**Description of the task:** Copy all the entries word for word, but omit the pictures.

**Supplied material:**
►

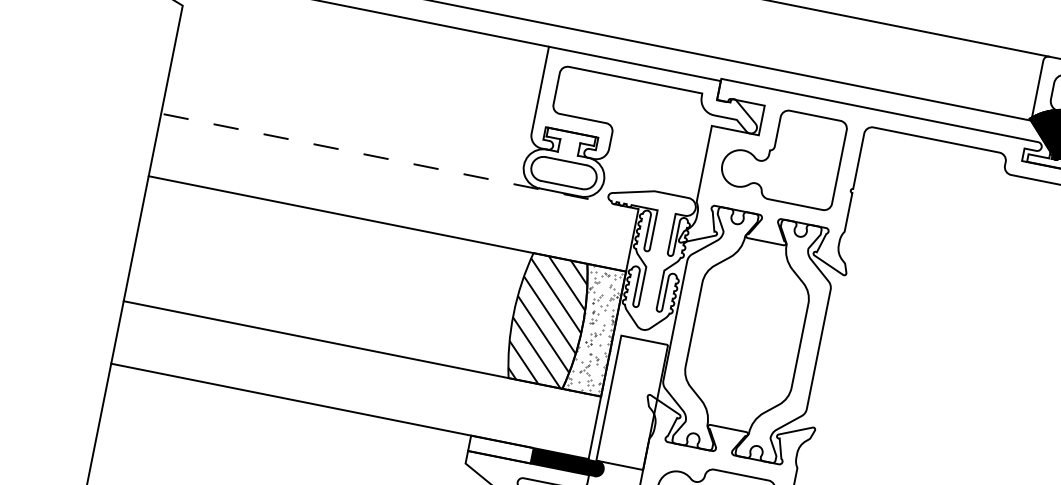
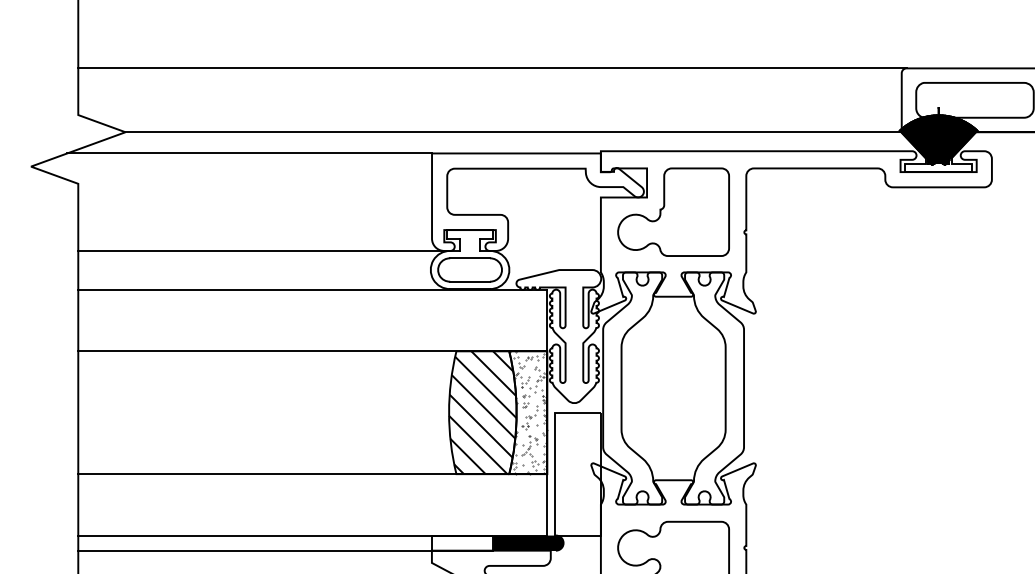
line: (355, 110) -> (261, 250), added
line: (399, 160) -> (312, 289), dashed -> solid
line: (287, 414) -> (254, 550), added

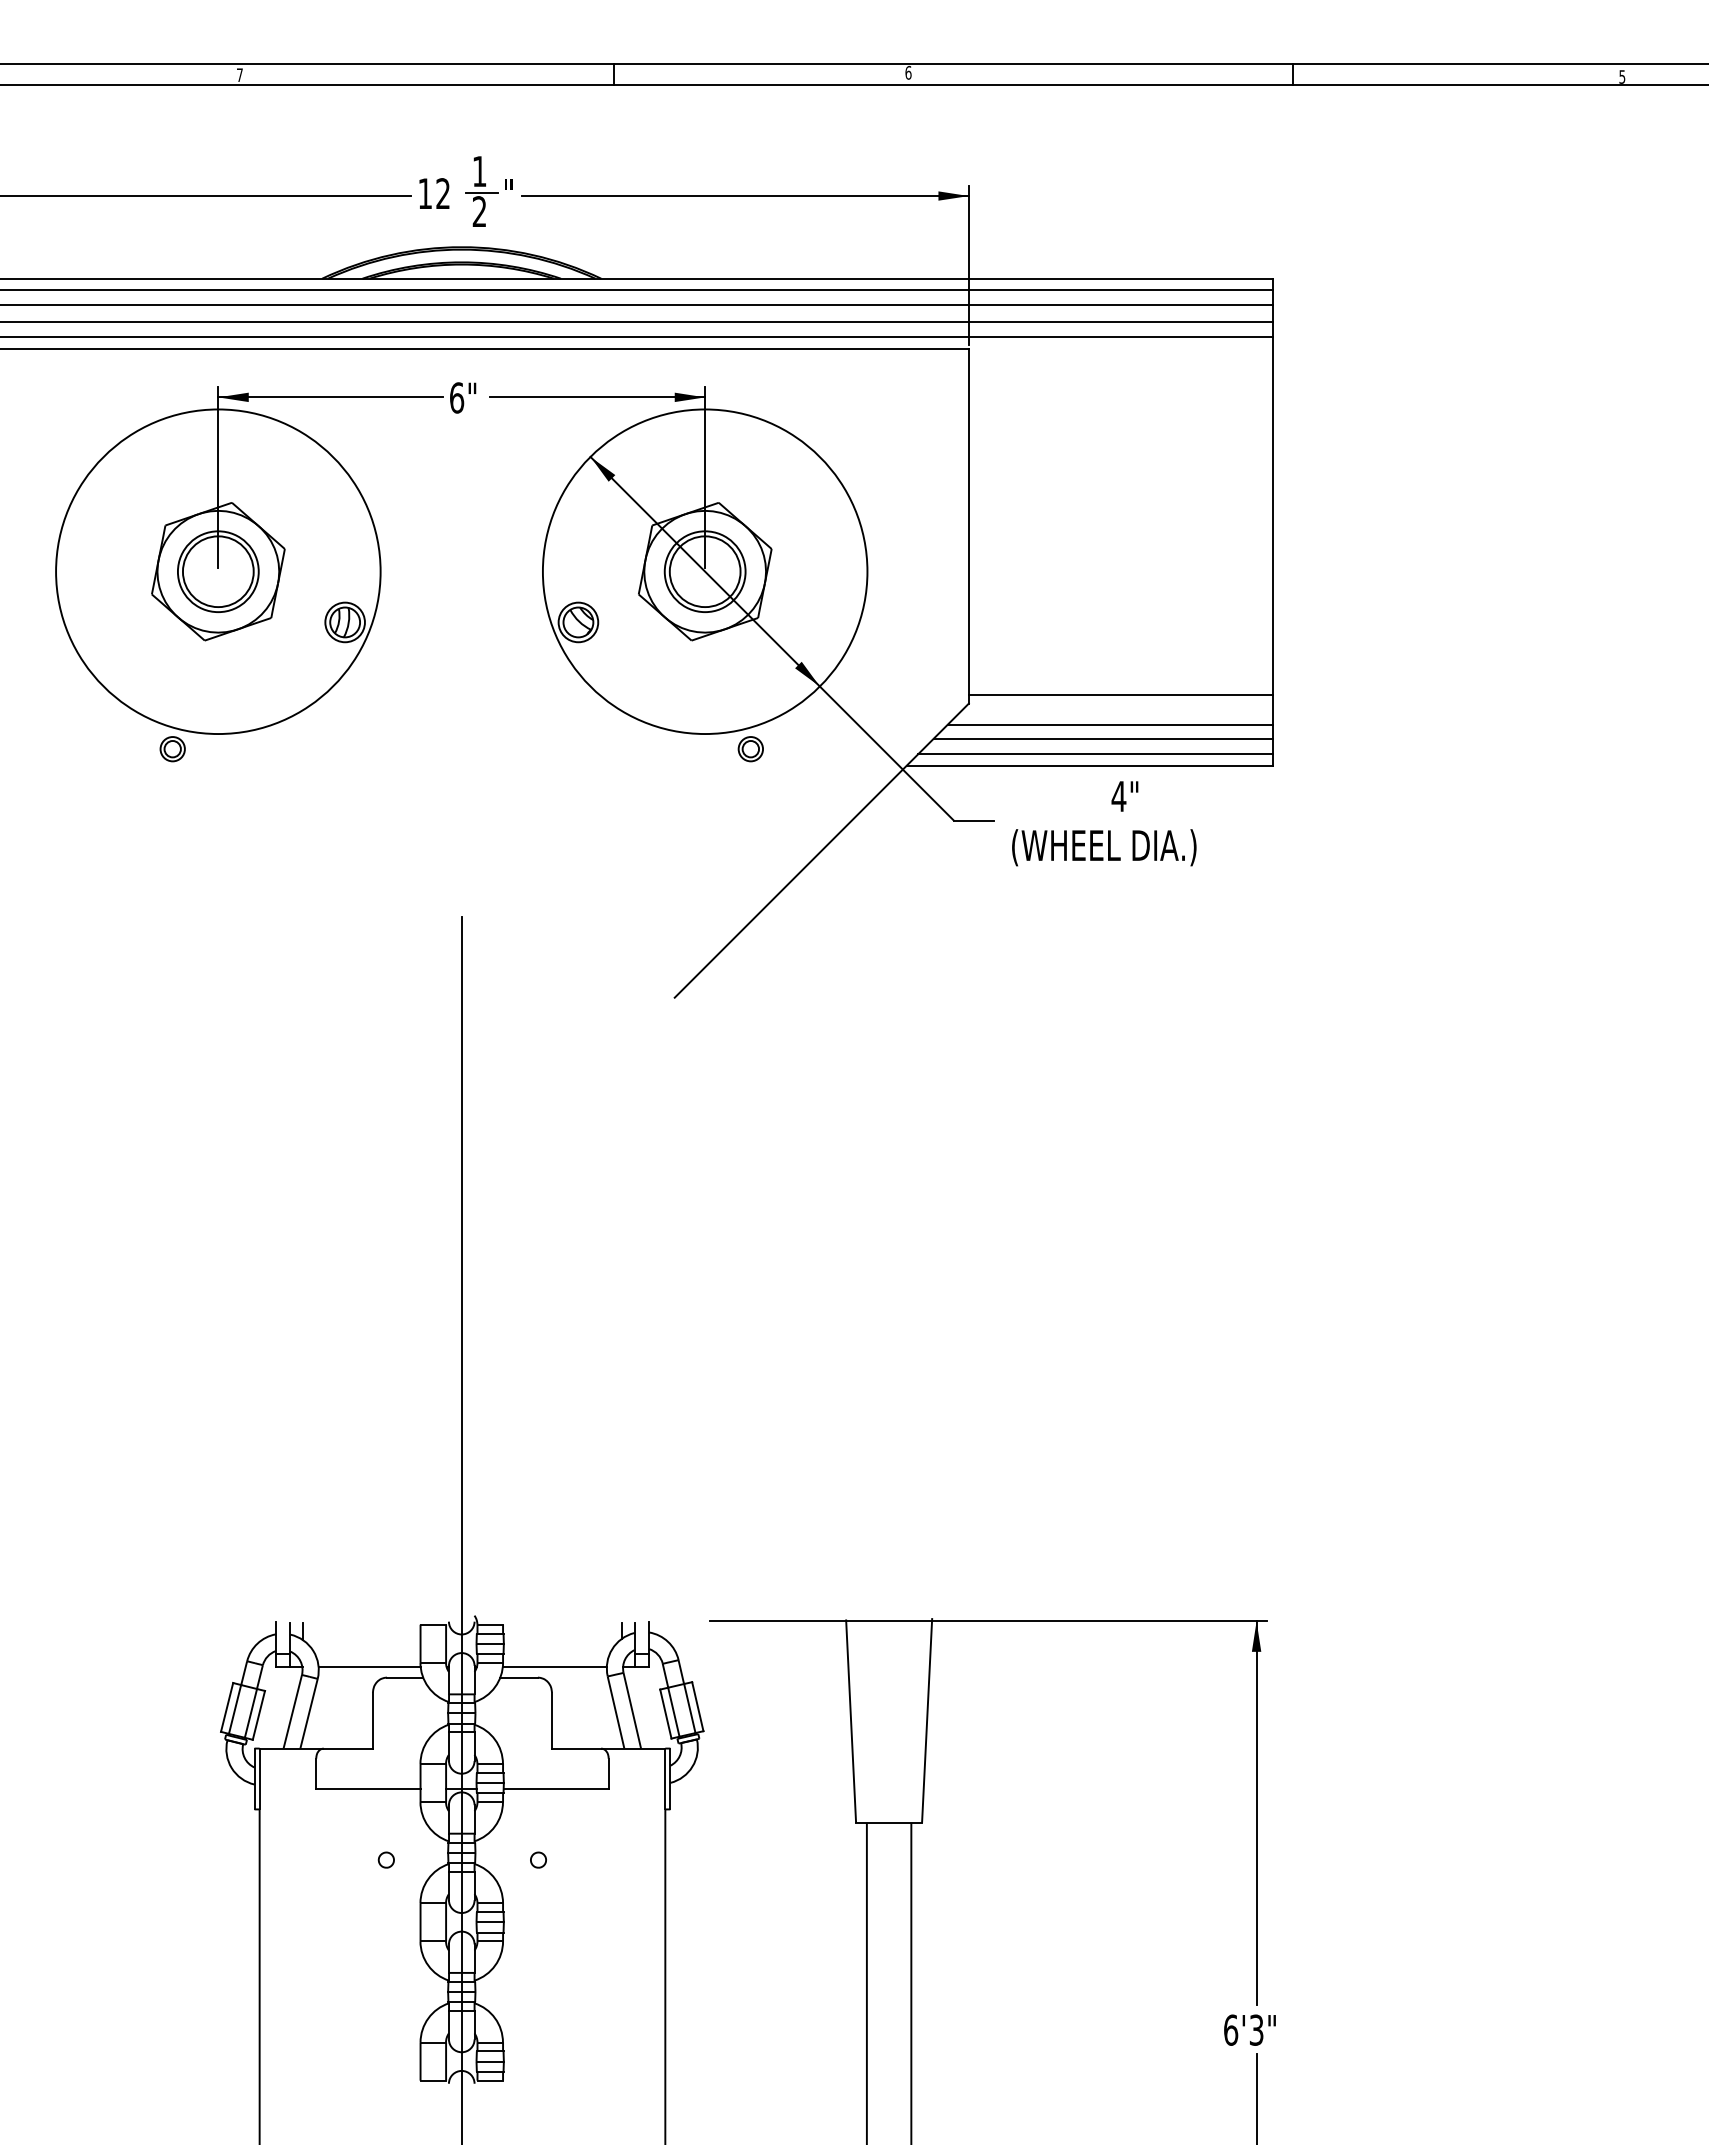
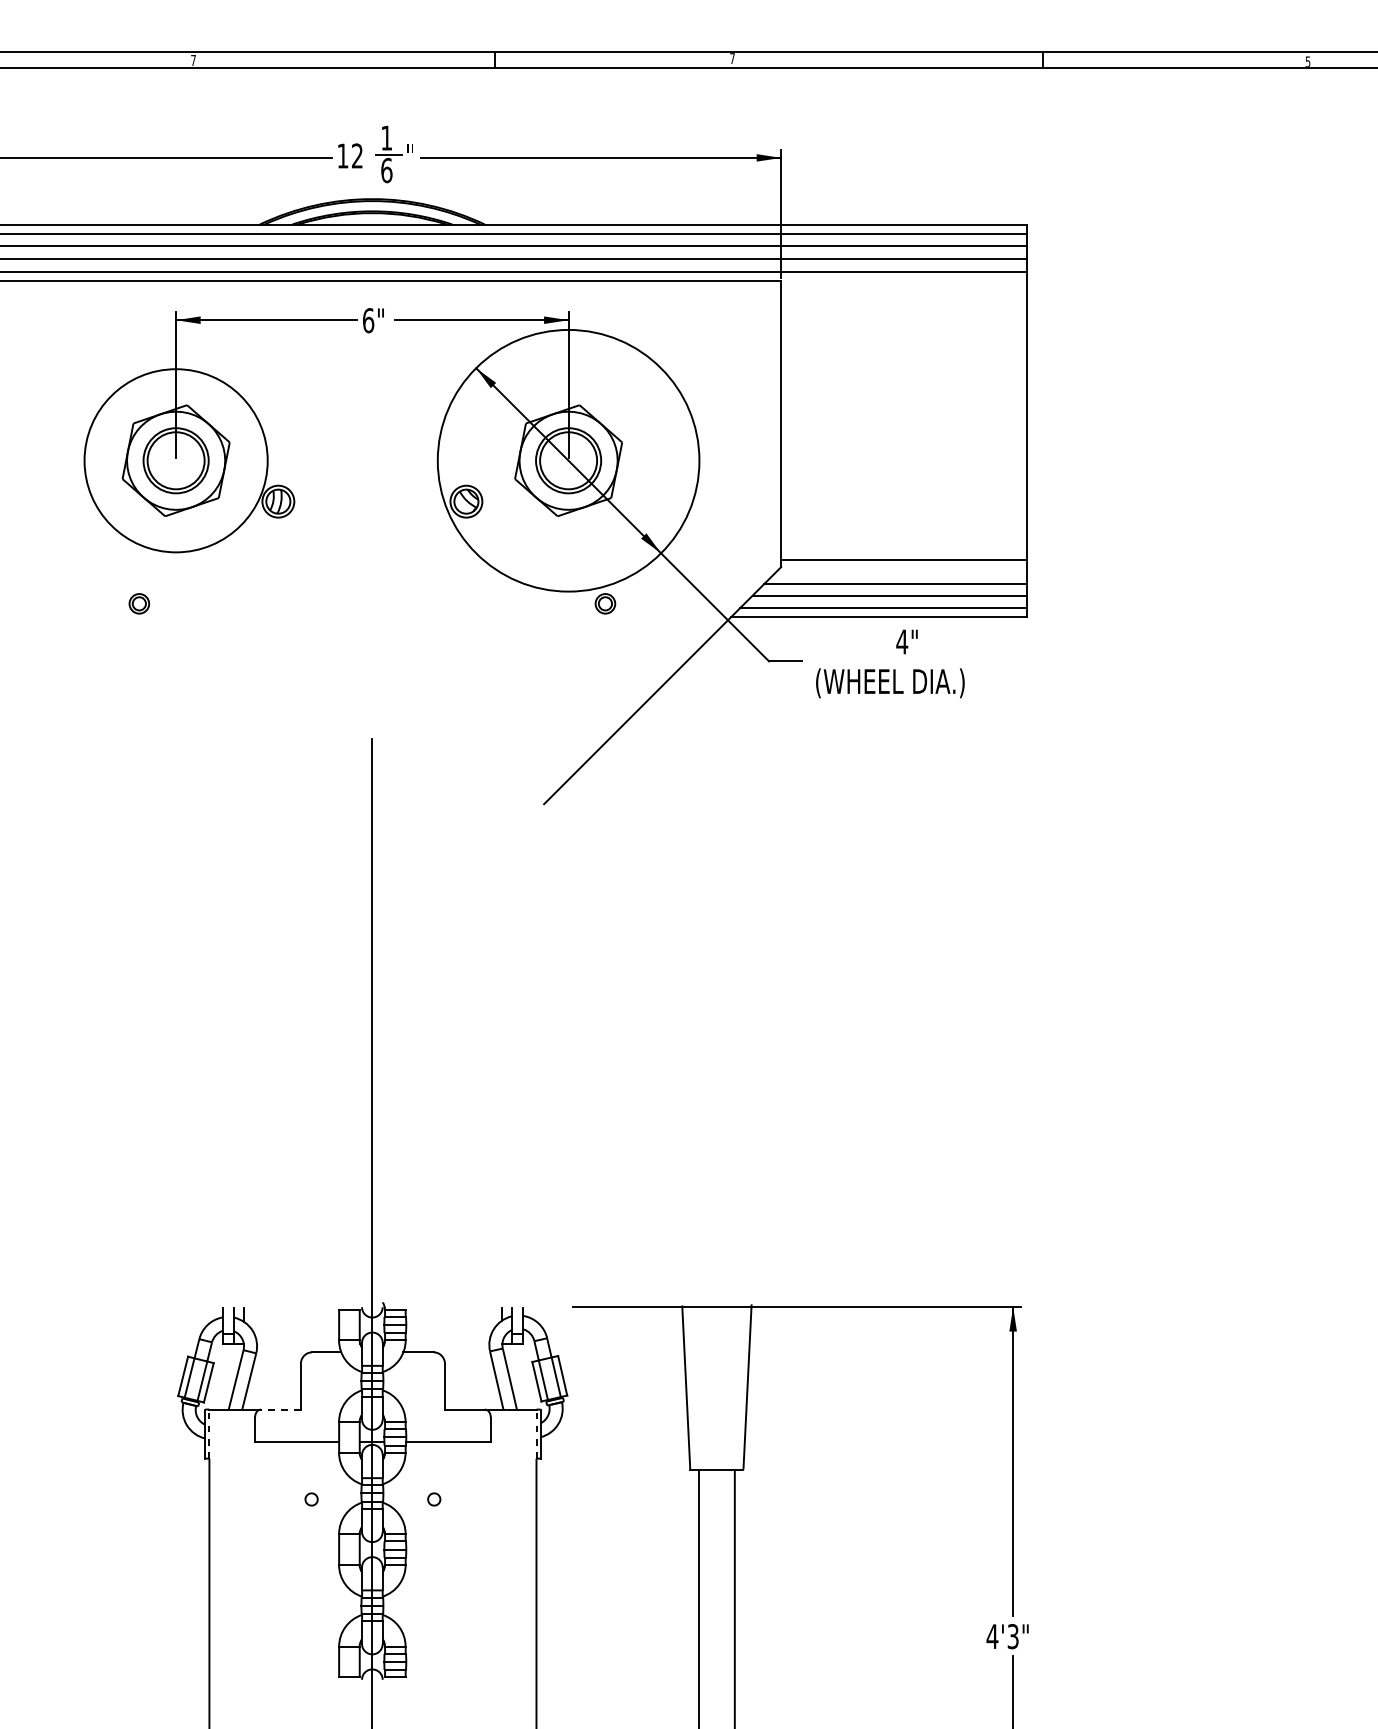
text: (908, 72) -> (732, 58), 6 -> 7
text: (479, 211) -> (386, 170), 2 -> 6
circle: (218, 571) -> (176, 460), size x0.7
line: (369, 1667) -> (297, 1344), removed
line: (554, 1667) -> (447, 1344), removed
line: (348, 1748) -> (281, 1409), solid -> dashed
line: (259, 1778) -> (209, 1433), solid -> dashed
line: (665, 1778) -> (536, 1433), solid -> dashed
text: (1230, 2029) -> (992, 1636), 6'3" -> 4'3"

◄

**Answer space:**
line: (355, 110) -> (261, 250), added
line: (399, 160) -> (312, 289), dashed -> solid
line: (287, 414) -> (254, 550), added

text: (908, 72) -> (732, 58), 6 -> 7
text: (479, 211) -> (386, 170), 2 -> 6
circle: (218, 571) -> (176, 460), size x0.7
line: (369, 1667) -> (297, 1344), removed
line: (554, 1667) -> (447, 1344), removed
line: (348, 1748) -> (281, 1409), solid -> dashed
line: (259, 1778) -> (209, 1433), solid -> dashed
line: (665, 1778) -> (536, 1433), solid -> dashed
text: (1230, 2029) -> (992, 1636), 6'3" -> 4'3"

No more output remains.